In the absence of true subsurface information, we evaluate model performance using the misfit function proposed by Ernst^24,25. This misfit function calculates the mean absolute value of the determinant of the dispersion function $F\left( t_{i}, c_{i}^{o b s}, x\right)$ for a given velocity model x at the observed dispersion data points $(t_{i}, c_{i}^{o b s})$:, without requiring prior mode identification:

$$\begin{aligned} L(f, c, m)=\frac{1}{N} \sum _{i=1}^{N}\left| F\left( t_{i}, c_{i}^{o b s}, x\right) \right| \end{aligned}$$

(3)

In Eq. 3, N denotes the number of dispersion curve sampling points. The model prediction x comprises estimates of both layer thickness and shear wave velocity. The determinant F is calculated via forward simulation using the predicted model x. Each coordinate $(t_{i}, c_{i}^{o b s})$ corresponds to the ith observed dispersion sampling point’s period and phase velocity. Fig. 4 presents an example of the determinant based misfit function in action. The determinant F can be computed via the frequency–Bessel (F–J) transform or phase shift methods. The theoretical dispersion curve corresponds to zeros of F; hence, if the predicted model is accurate, all observed sampling points should lie within the white troughs (zero loci) of the determinant image, resulting in a misfit value of zero.
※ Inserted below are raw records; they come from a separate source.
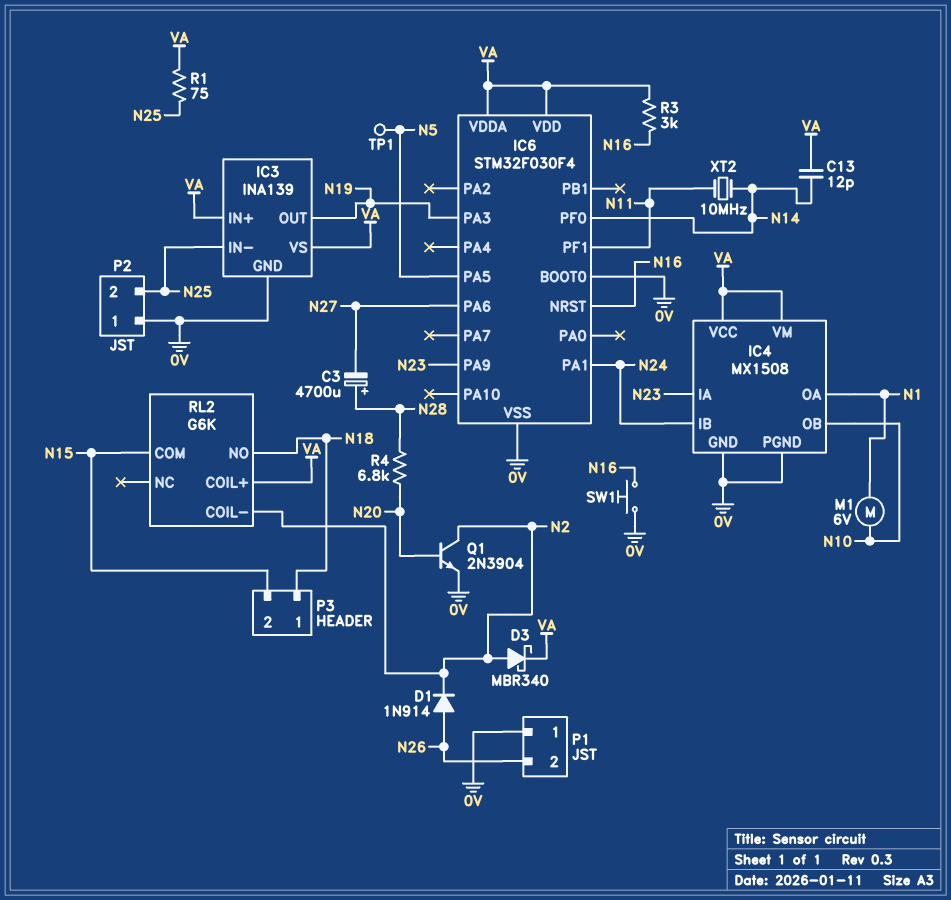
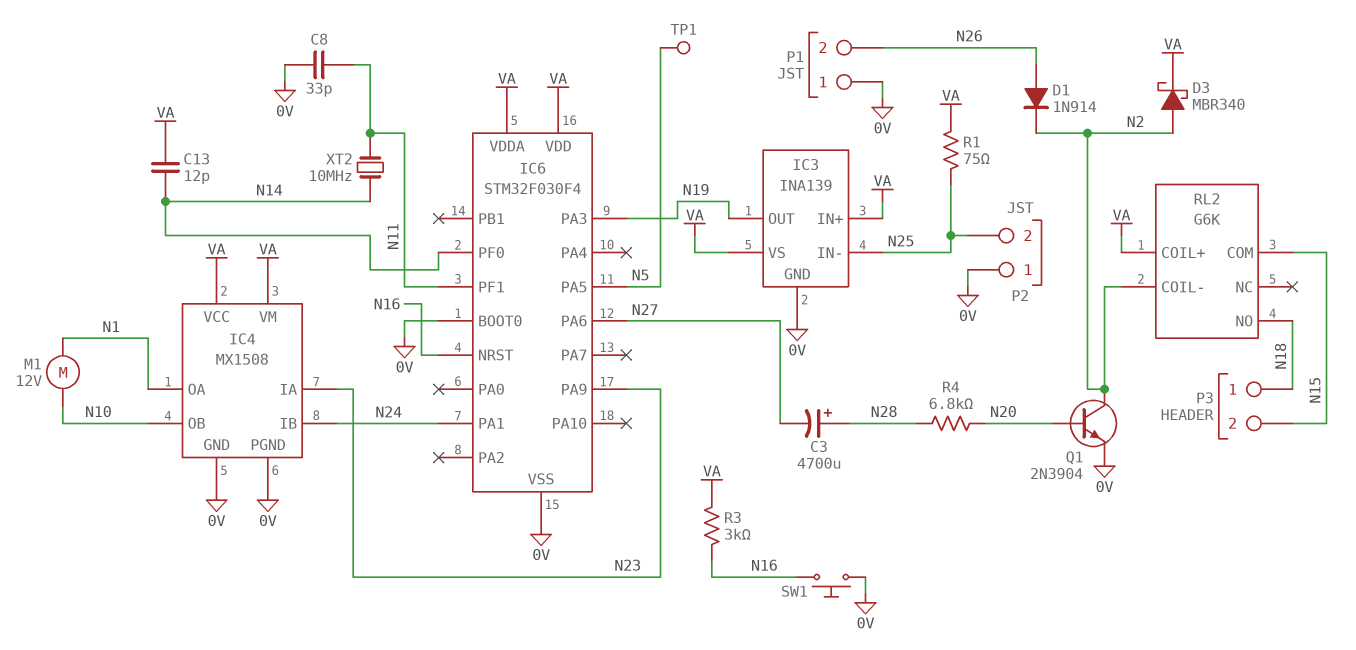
C8: none -> 33pF (0V, N11)
M1: motor 6V (N1, N10) -> motor 12V (N1, N10)

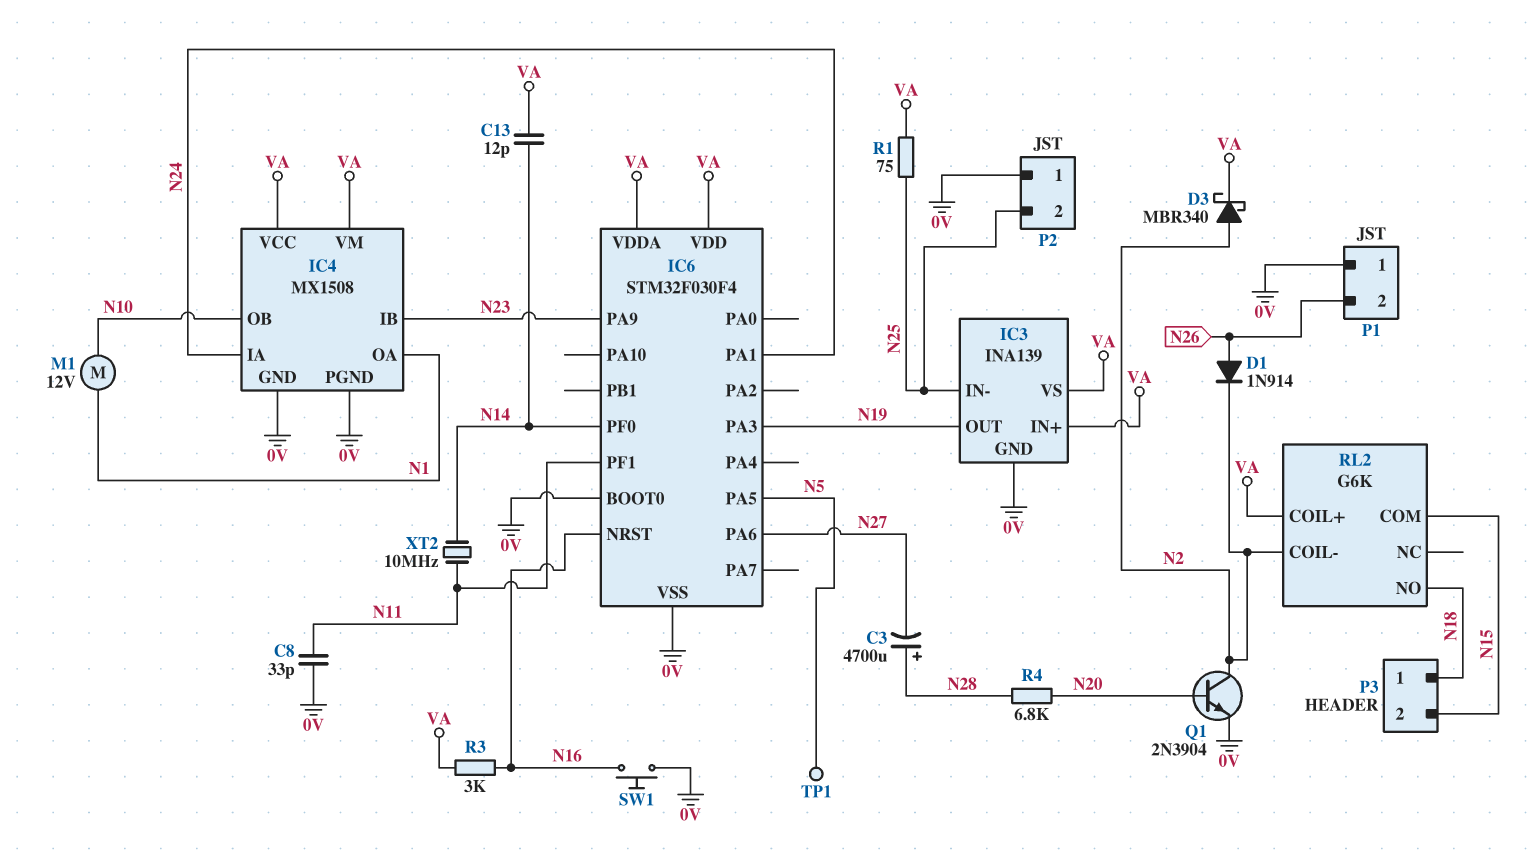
IC4 pin IA: N23 -> N24
IC4 pin IB: N24 -> N23

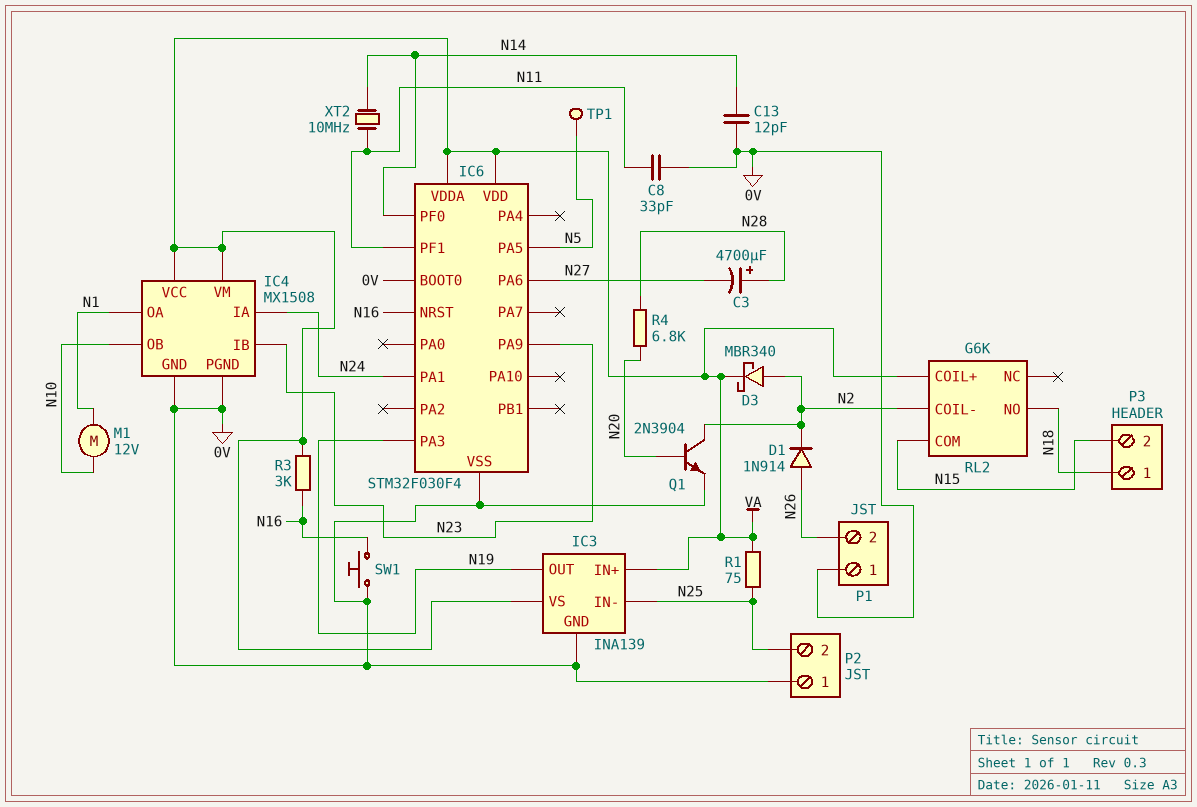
C13: 12pF (N14, VA) -> 12pF (0V, N14)

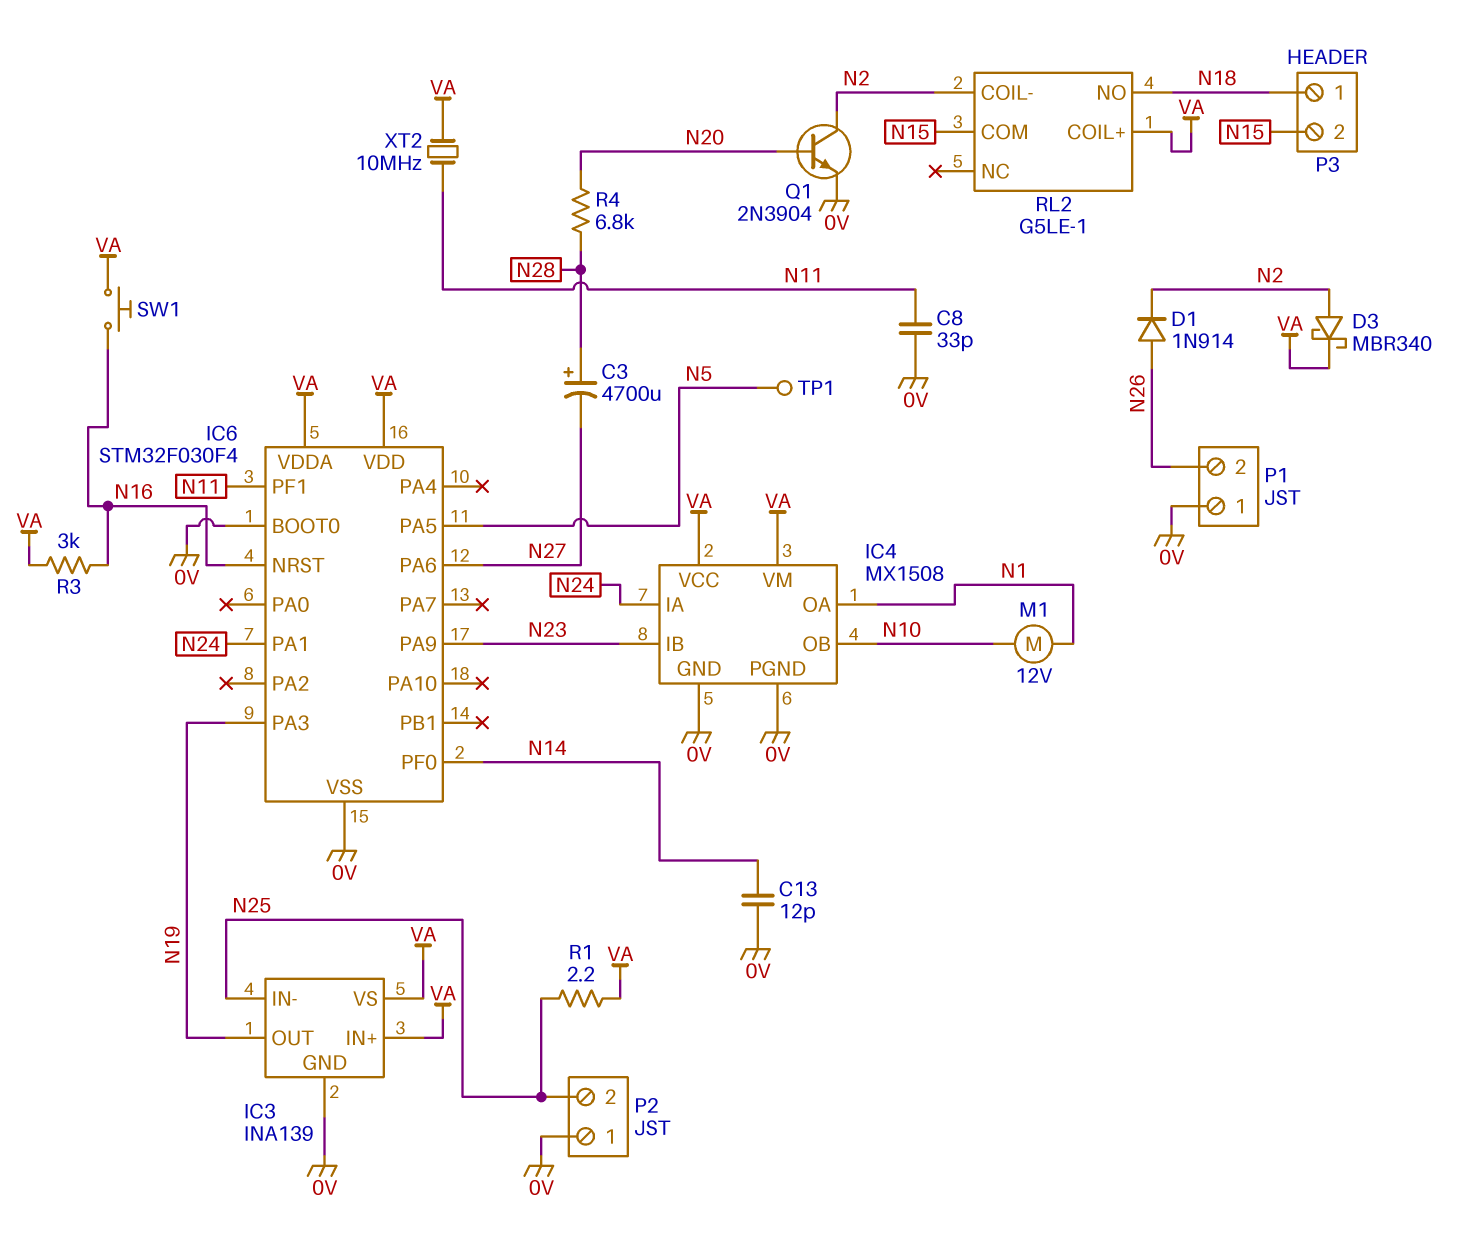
R1: 75 (N25, VA) -> 2.2 (N25, VA)
RL2: G6K -> G5LE-1
SW1: button (0V, N16) -> button (N16, VA)
XT2: 10MHz (N11, N14) -> 10MHz (N11, VA)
Building on this, we introduce the coefficient of variation (CV) as a metric for quantifying the uncertainty of multi-model predictions²⁶. Specifically, for each sample, we first calculate the forward misfit value of the prediction produced by each pretrained model, then compute the mean $\mu$ and standard deviation $\sigma$ of these misfit values, and substitute them into Eq (4). The result represents the ensemble’s predictive uncertainty for that sample. A larger CV indicates more significant disagreement among models, suggesting that the sample is more likely to belong to regions insufficiently covered by the training set or to lie outside the training distribution. We choose to compute CV from the models’misfit values because the raw outputs of different models are multi-dimensional and the output dimensionality or parameterization may vary when applied to field data from different regions, making it difficult to compute a CV directly from the model predictions themselves.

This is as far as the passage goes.